‘Aanscherping regels emigratie AB-houder gaat te ver’
1. Wijziging box 3-heffing
Het belangrijkste in het Belastingplan vind ik de wijziging van de box 3-heffing, met grotere vrijstellingen aan de onderkant, maar ook een hoger fictief rendement bij vermogens van meer dan een miljoen euro. De stelling is dat grote vermogens een hoger rendement halen, die stelling is echter niet of nauwelijks onderbouwd, er zijn ook grotere vermogens die grotendeels vastrentend zijn belegd. Wetstechnisch is dit een opeenstapeling van ficties. De Raad van State wijst daar naar mijn mening terecht op, bij het hoge forfaitaire rendement worden drie ficties op elkaar gestapeld.
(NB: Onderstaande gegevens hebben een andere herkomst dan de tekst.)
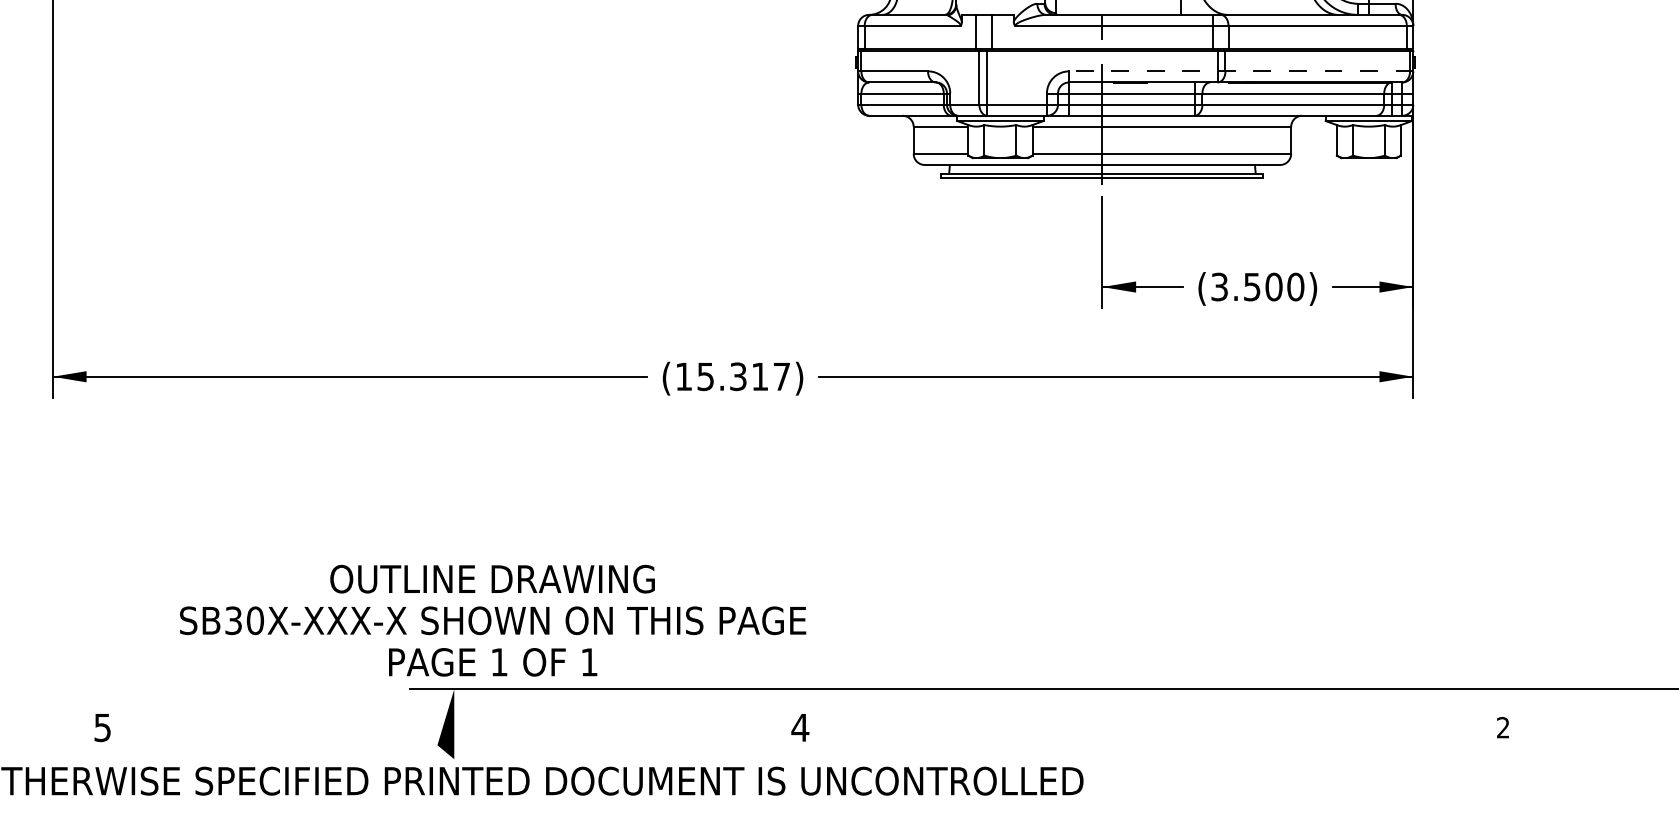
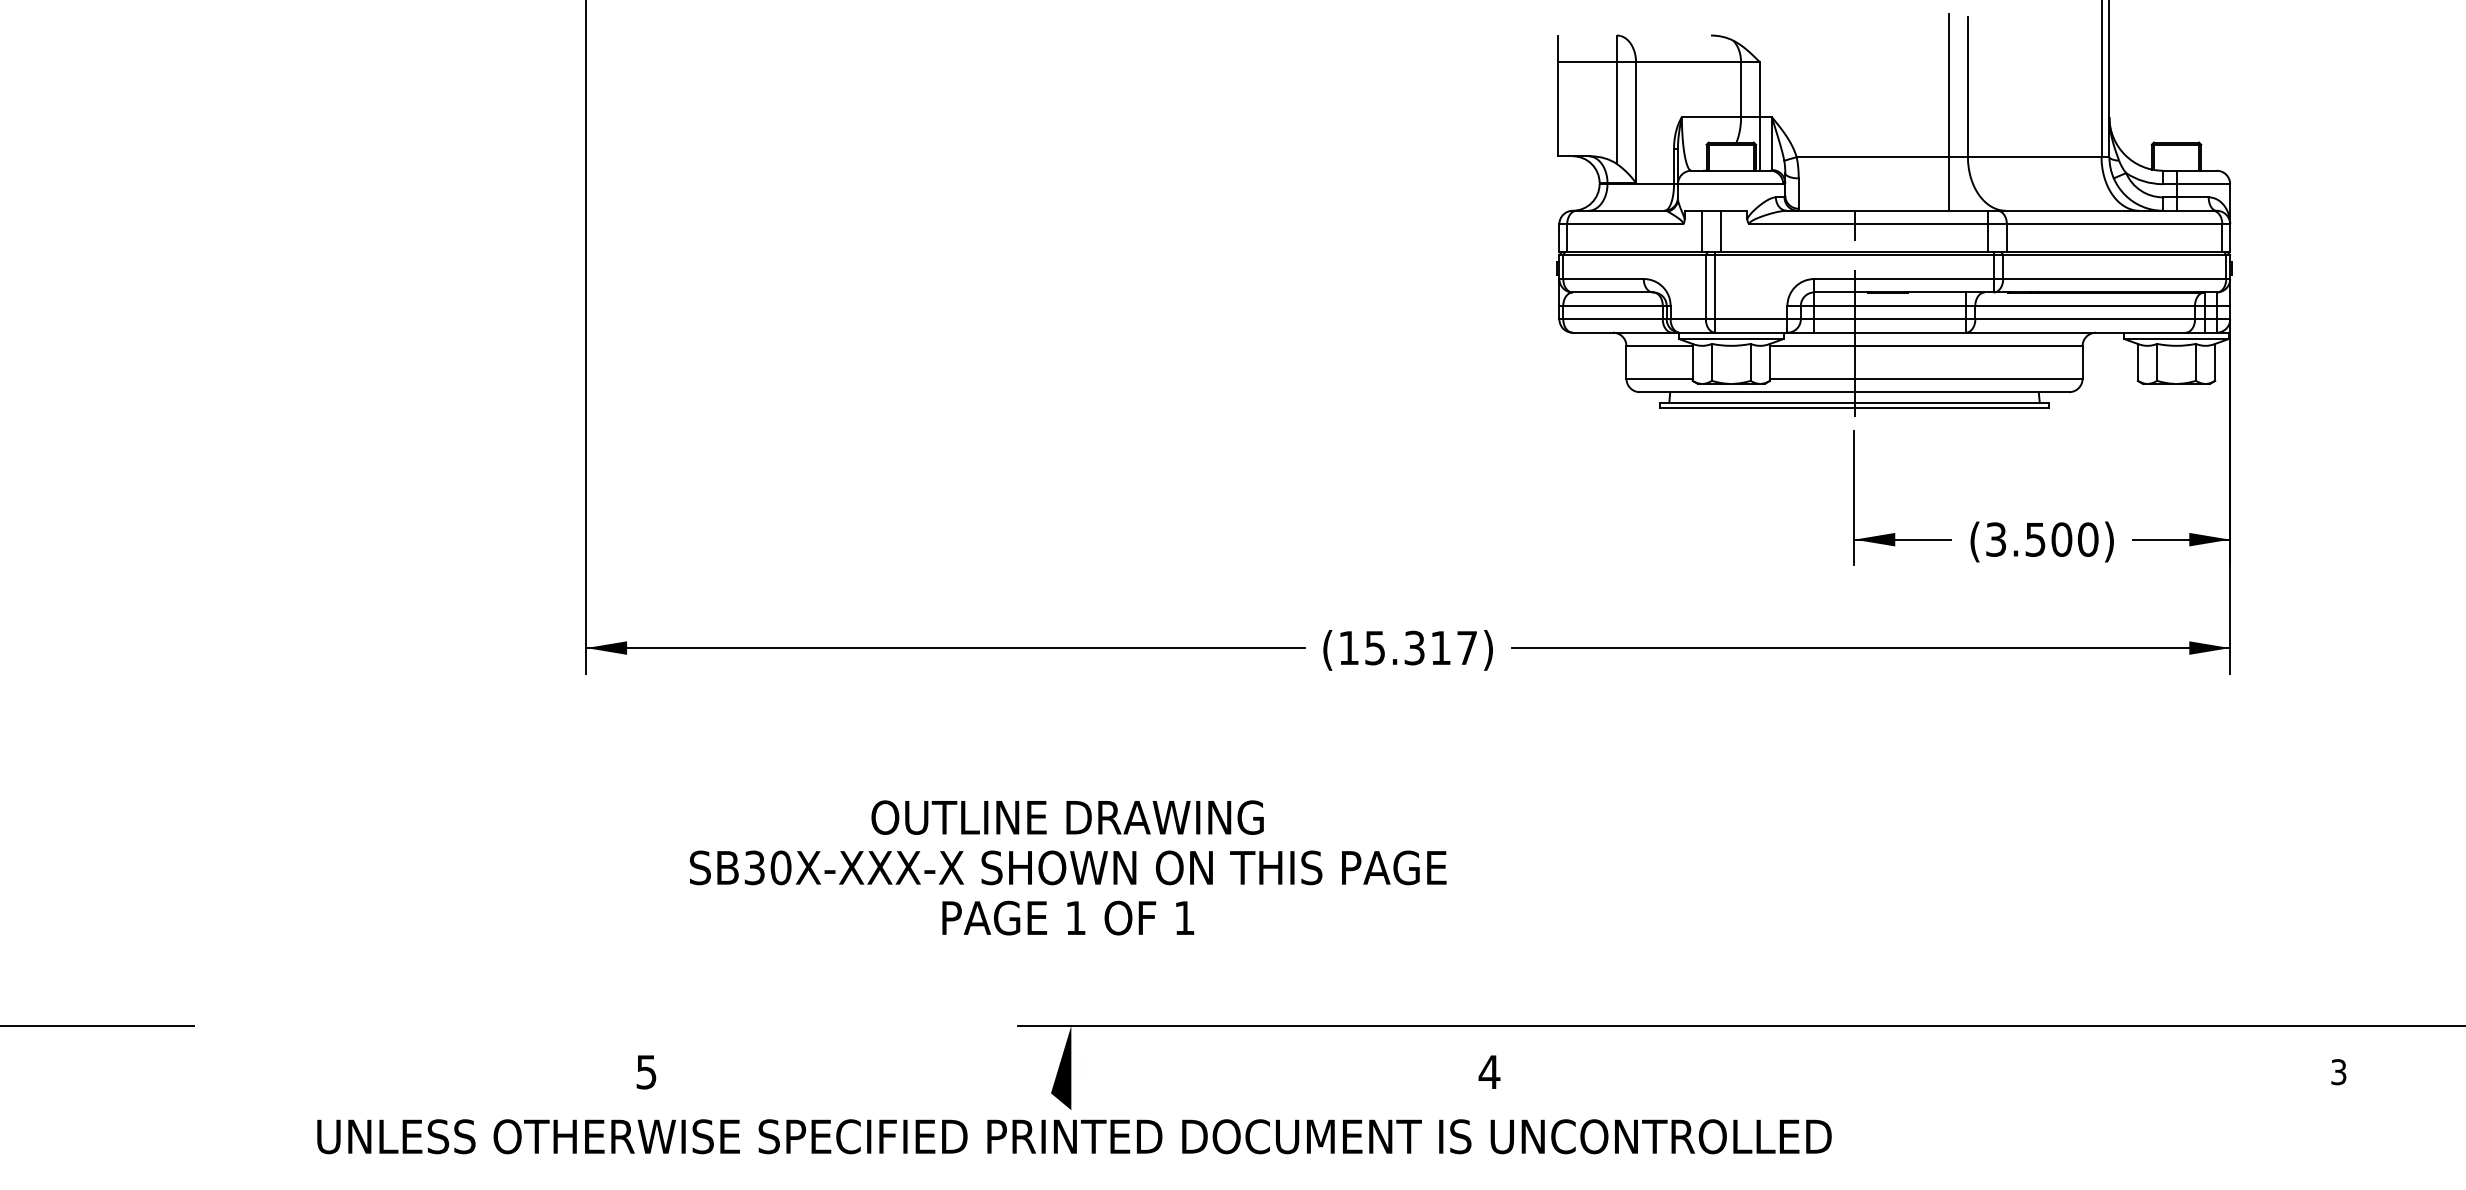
line: (1241, 71) -> (2022, 279), dashed -> solid
text: (493, 620) -> (1068, 867), moved
text: (1502, 728) -> (2338, 1072), 2 -> 3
Eerst wordt de gemiddelde vermogensmix forfaitair vastgesteld, dan wordt het daarbij behorende rendement fictief bepaald en wordt onderscheid gemaakt tussen twee rendementsklassen met elk een eigen forfaitair rendement. De uitkomst is dat een voorzichtige belegger ruim meer belasting moet betalen dan zijn werkelijke rendement. Daarmee komt deze heffing in de gevarenzone als strijdig met internationale verdragen, in het bijzonder artikel 1, lid 1, Eerste Protocol bij het mensenrechtenverdrag. Hier wreekt zich dat er geen tegenbewijsregeling is. Deze regeling zou goed kunnen functioneren als er een tegenbewijsregeling aan zou worden toegevoegd. Beter nog zou zijn een vermogenswinstbelasting, maar de Belastingdienst geeft aan dat die op onoverkomelijke uitvoeringsbezwaren zou stuiten. Waarom een dergelijke heffing in de ons omringende landen wel mogelijk is zonder deze deze bezwaren, wordt niet toegelicht.
Een alternatief zou zijn een tegenbewijsregeling waarbij de belastingplichtige het tegenbewijs moet leveren op basis van werkelijk rendement, berekend volgens de methodiek van een vermogenswinstbelasting. Zo zouden belastingplichtigen en belastingdienst de komende jaren ervaring op kunnen doen met deze wijze van heffing en wellicht zijn de uitvoeringsperikelen dan niet onoverkomelijk.
2. Prejudiciële vragen aan de Hoge Raad
Een tweede punt, waar ik zeer positief over ben, is de invoering van de mogelijkheid tot het stellen van prejudiciële vragen door lagere rechters aan de Hoge Raad. Dit is onlangs ingevoerd in civiele zaken en dit wordt nu uitgebreid naar fiscale procedures, dit mede naar aanleiding van verzoeken uit de praktijk. Dit is een grote stap voorwaarts in het snel vinden van duidelijkheid in belangrijke procedures.
3. Stroomlijning van de procedure van massaal bezwaar
De stroomlijning van de procedure van massaal bezwaar is begrijpelijk, maar hier worden een paar essentiële zaken gemist. Ten eerste is een knelpunt dat het Ministerie van Financiën zeer restrictief omgaat met het aanwijzen als massaal bezwaar, dit zou ook op verzoek van belastingplichtigen mogelijk moeten zijn, wel met een rechterlijke toetsing van het beleid van het Ministerie van Financiën. Daarnaast komt er nu een collectieve uitspraak op bezwaar, waartegen geen beroep op de rechter mogelijk is, dat kan in individuele gevallen leiden tot onrecht.
4. Aanscherping regels emigratie aanmerkelijk belanghouder
De aanscherping van de regels bij emigratie van een aanmerkelijk belanghouder zijn deels begrijpelijk, maar gaan deels ook te ver. Het is begrijpelijk dat Nederland niet altijd na 10 jaar zijn heffingsrecht opgeeft, immers daarop is fiscale planning mogelijk, maar anderzijds gaat het erg ver dit voorstel met terugwerkende kracht in te voeren en gaat het veel te ver daar waar het dubbele heffing veroorzaakt, namelijk daar waar de buitenlandse heffing over het algemeen belang na 10 jaar niet in mindering kan worden gebracht op de Nederlandse heffing.